More challenging but perhaps still within reach is the problem of the “long s” that was part of English orthography through the 18th century as in:
OCR programs (like many human readers) tend to interpret this character as the letter “f,” leading to an abundance of comical fricative spellings such as quickfilver and abfceffes. I suspect that an algorithm could successfully correct a large fraction of these misreadings without turning too many flaws into slaws.
The idea is to make a change only when the “s” form of a word is substantially more common than the “f” form and when the “f” version has a strong peak of popularity before 1800. But I have not yet tried implementing this algorithm, so I don’t know how many new errors it will introduce.
With other OCR quirks, the chronological clue is lacking, and so we must resort to blunter tools such as a matrix estimating the probability that any one character will be mistaken for another. No doubt much can be accomplished in this way. On the other hand, if these mistakes were easy to fix, they would have been fixed already.
The Library of Babble
Suppose we had a magically cleansed version of the Harvard-Google database, free of all OCR errors. Would the time-series graphs from the Ngram Viewer look much different? I doubt it. Thus for present purposes the noise introduced by the OCR process is a minor distraction we can safely ignore.
But there are purposes beyond the present ones. Google has announced the grandiose goal of digitizing all the world’s books. They may succeed. Some of those books may survive only in digital versions. And someone may even want to read them! If the scanning protocol now in use is the main channel by which we are to transmit 600 years of human culture to future generations, there’s reason to worry.

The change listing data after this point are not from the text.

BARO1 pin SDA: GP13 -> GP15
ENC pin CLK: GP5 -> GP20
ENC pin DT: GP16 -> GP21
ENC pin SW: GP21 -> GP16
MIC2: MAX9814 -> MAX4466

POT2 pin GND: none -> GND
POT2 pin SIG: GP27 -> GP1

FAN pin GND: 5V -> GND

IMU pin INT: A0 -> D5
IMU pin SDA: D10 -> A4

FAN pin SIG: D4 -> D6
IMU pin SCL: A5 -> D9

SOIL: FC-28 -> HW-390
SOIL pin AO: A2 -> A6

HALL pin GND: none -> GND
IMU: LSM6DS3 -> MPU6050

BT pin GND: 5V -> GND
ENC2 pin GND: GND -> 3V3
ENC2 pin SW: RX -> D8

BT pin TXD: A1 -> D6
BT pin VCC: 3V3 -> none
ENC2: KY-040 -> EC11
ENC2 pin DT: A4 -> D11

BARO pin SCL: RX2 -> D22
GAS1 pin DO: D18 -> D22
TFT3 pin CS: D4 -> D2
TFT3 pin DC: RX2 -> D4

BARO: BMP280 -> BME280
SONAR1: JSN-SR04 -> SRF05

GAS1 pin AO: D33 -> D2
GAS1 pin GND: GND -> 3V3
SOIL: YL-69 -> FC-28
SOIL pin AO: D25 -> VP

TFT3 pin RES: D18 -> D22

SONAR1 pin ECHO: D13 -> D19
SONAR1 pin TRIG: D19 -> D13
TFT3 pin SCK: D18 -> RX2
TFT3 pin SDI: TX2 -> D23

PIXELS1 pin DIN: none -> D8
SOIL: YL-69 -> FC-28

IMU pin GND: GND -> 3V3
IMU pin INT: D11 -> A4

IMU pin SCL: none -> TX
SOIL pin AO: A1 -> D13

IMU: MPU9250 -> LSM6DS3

But for the moment I am not inclined to complain. The n-gram collection released by the Harvard-Google team is a marvelous gift. I would much rather have it now than wait for some unattainable level of perfection. And now that it’s been made public, it’s ours as well as theirs, and we can all help improve it.
- Abello, James, Panos M. Pardalos and Mauricio G. C. Resende (eds). 2002. Handbook of Massive Data Sets. Massive Computing, 4. Dordrecht: Kluwer Academic Publishers.
- Michel, Jean-Baptiste, Yuan Kui Shen, Aviva Presser Aiden, Adrian Veres, Matthew K. Gray, the Google Books Team, Joseph P. Pickett, Dale Hoiberg, Dan Clancy, Peter Norvig, Jon Orwant, Steven Pinker, Martin A. Nowak and Erez Lieberman Aiden. 2011. Quantitative analysis of culture using millions of digitized books. Science 331:176–182.
- Norvig, Peter. 2009. Natural language corpus data. In Beautiful Data, edited by Toby Segaran and Jeff Hammerbacher, pp. 219–242. Sebastopol, Calif.: O’Reilly.
- Smith, Ray. 2007. An overview of the Tesseract OCR engine. In Proceedings of the Ninth International Conference on Document Analysis and Recognition, ICDAR 2007, Vol. 2, pp. 629–633. New York: IEEE.
- Vitter, Jeffrey Scott. 2008. Algorithms and Data Structures for External Memory. Series on Foundations and Trends in Theoretical Computer Science. Hanover, Mass.: Now Publishers.